I wrote a short story, and now I’m afraid to publish it.
Not because the subject matter is risqué or difficult, or it’s no good. I think it’s a great piece; honest and true. And that’s the problem. It is too honest, too raw, and reading it over feels like dissecting a part of my heart and leaving it open for anyone to see.
Writing is often confessional, but this piece was not meant to be. I wrote it for a competition, and I missed the deadline, but anyway. I draw on lots of sources for characters and stories, both internal and external, in order to create something new from those bits and pieces. How could I be happy to send this off to be judged, but hesitate to post it on my own media?
The difference is anonymity.
It is too close to home, too close to uncomfortable truths. I usually bury those truths within the lie of fiction, but here they are all too visible to anyone who knows much about me. I’m not sure I can expose so much tender flesh.

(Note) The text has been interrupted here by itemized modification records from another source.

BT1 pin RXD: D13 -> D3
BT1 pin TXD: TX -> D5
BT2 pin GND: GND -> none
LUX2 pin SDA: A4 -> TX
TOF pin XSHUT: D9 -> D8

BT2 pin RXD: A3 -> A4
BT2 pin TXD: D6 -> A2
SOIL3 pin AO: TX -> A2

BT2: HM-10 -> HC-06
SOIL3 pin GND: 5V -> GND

The dilemma we face as artists is the need to be authentic, to bleed onto the page, while retaining emotional integrity. If we put all of our selves on the page, will there be anything left for us? Still, I feel that changing the particular details of this fictionalised tale would sap its emotional punch.
Perhaps the cloak of a pseudonym would give me the confidence to lay the personal bare. Yet another mask to wear online, trying to remember which bits of me hide behind which constructed façade.
I want my stories to be strong. But I don’t want to have to write them with my own blood.
And so this piece will sit on my hard drive for a while, till I can find a third way. Or until I find my courage.